それだけだとイメージがつきにくいと思うので、代表的な創作舞として、柳元美香氏の主催する「観音舞」をご紹介します。
観音舞は「音を観る舞」と書いて字のごとく、自らの内にある感覚・感性という「音」を聴き、さらに自然の中にあふれる「音なき音」と呼応し、自然と身体に溢れてくる動きを舞にしたためています。
まさに、創作舞ですね。
柳元美香氏は、母国文化の源流を追求し、神社の巫女に8年間奉職した経験を持っています。また、古式巫女舞の師匠に弟子入りしていただ時期もあります。このような根っことなる背景があるからこそ、舞を創作できるのですね。
観音舞について、次のように表現している方もいます。
「女性であればだれもが持って生まれた、母性や慈愛の心を響かせ舞う舞です。母国文化の源流を追求し、神社の巫女に8年間奉職。 自然に根ざした日本古来の心を、一本の揺るぎない基軸として舞うことの原点を目指しています。」(引用:本質的な美しさに目覚める舞〜観音舞〜)
女性が生まれ持っている美しさや心を引き出すからこそ、動画のように柔らかく美しい表現ができるのかもしれません。
このように、巫女舞には伝統的な舞から、現代を生きる人の感性によって舞起こされた舞まであります。
では、これらの舞はどこで習えるのでしょうか。
巫女舞を習うなら?
観音舞
先ほどご紹介した「観音舞」は、全国に伝え手がおり、それぞれの場所でお稽古会を開催しています。
家元による対面クラスは基本非公開のようですが、どなたでも参加できるオンラインクラスがあるようです。興味ある方はお問い合わせください。
浦安の舞
一般社団法人「神社音楽教会」の主催で「浦安の舞」の講習会が行われています。
- 明治神宮(東京都渋谷区)で4月2日〜4月6日と8月26日〜8月30日の年2回
- 橿原神社(奈良県橿原市)で6月2日〜6日
の年3回で日にちは毎年同じになっています。
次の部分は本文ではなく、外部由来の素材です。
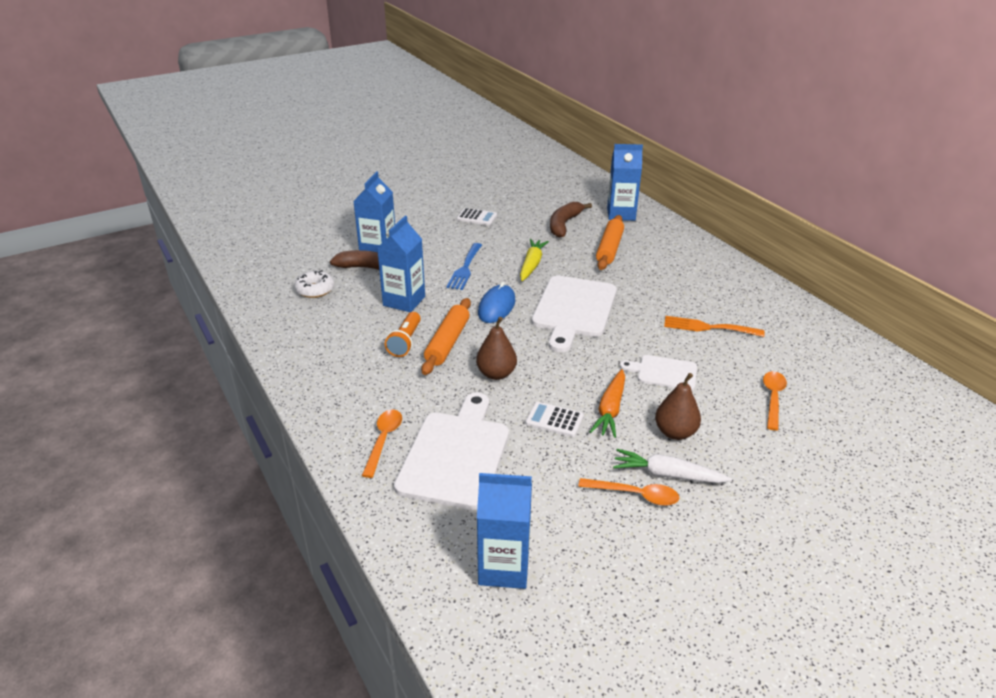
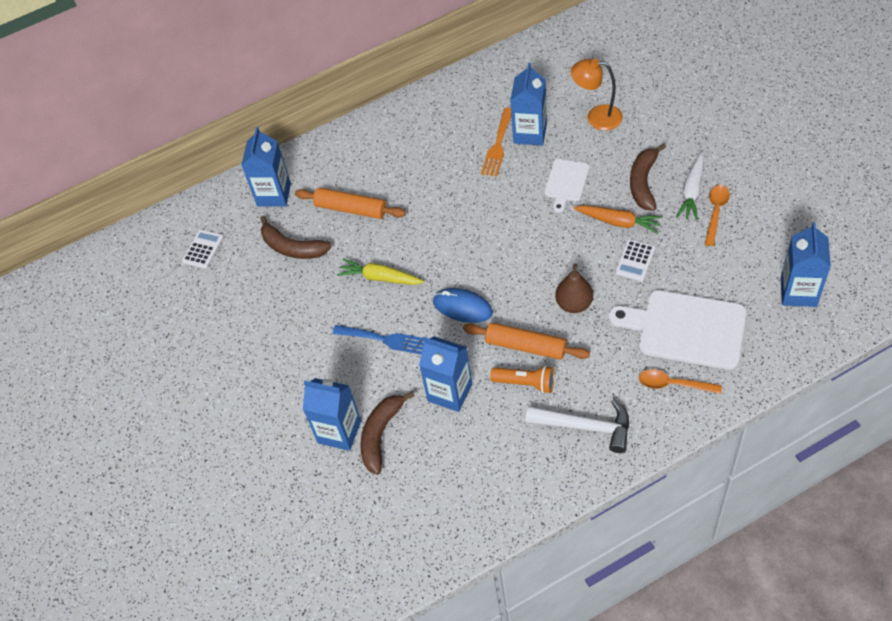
camera: 80 degrees left, 20 degrees up
(315, 290) = (424, 486): white donut -> none
(347, 377) = (585, 427): none -> white hammer
(477, 217) = (264, 334): white calculator -> white calculator (203, 249)
(574, 310) = (468, 243): white cutting board -> none
(675, 432) = (643, 182): brown pear -> brown banana
(732, 349) = (530, 133): none -> blue carton
(773, 398) = (596, 117): orange spoon -> orange lamp

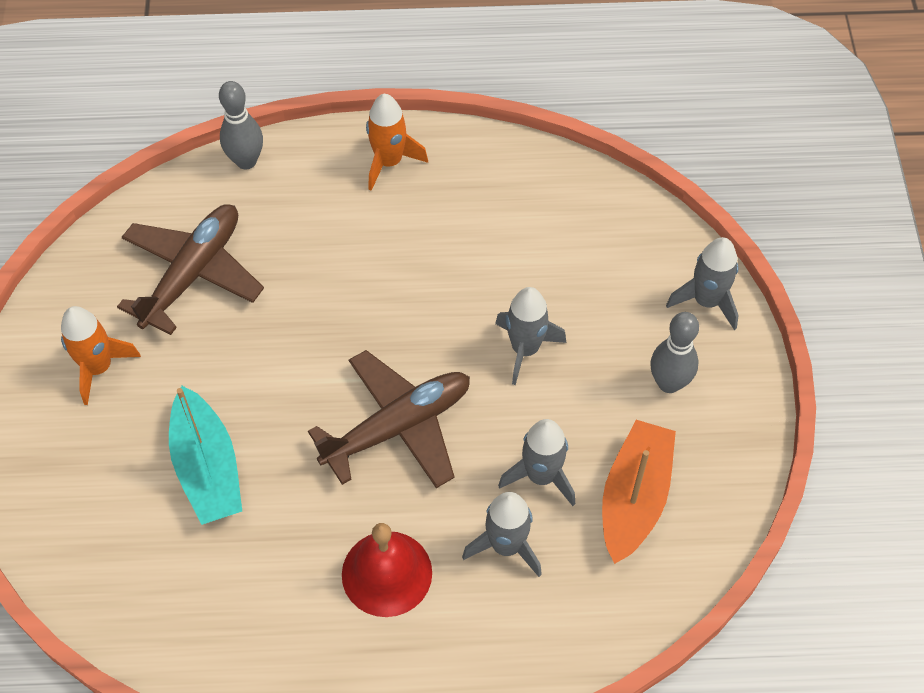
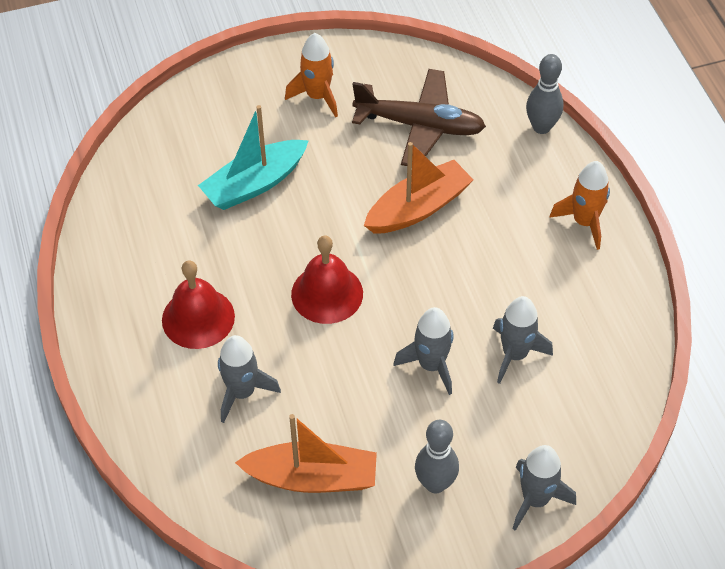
camera: 75 degrees right, 5 degrees down
(312, 306) = (418, 208): none -> orange boat
(398, 427) = (327, 293): brown plane -> red bell
(541, 476) = (312, 403): grey rocket -> grey rocket (515, 354)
明治神宮では90回以上開催されている伝統のある講習会です。
豊栄の舞
神田神社(東京都千代田区)では巫女の入門講座が開かれており、講座内で「豊栄の舞」の練習も行われています。
その他、巫女に必要な知識についての講義や茶道の実習なども合わせた講習となっています。
応募資格は高校生から22歳の未婚女性となり、初級編、中級編に分かれており、舞は中級編で練習できます。
舞楽
三田徳明雅楽研究會・雅楽瑞鳳会(東京都江戸川区)では「舞楽」の講座が行われています。
子供向けの教室や雅楽楽器の演奏講座も開かれていて、初心者から経験者まで対応しています。
巫女舞を見れる場所
観音舞
観音舞は、全国の神社仏閣にて舞を奉納しています。ご自宅の近くでも見学できる機会があるかもしれません。
時期によって奉納が多いとき、少ないときとばらつきがあります。奉納情報はホームページの「お知らせ」に出ています。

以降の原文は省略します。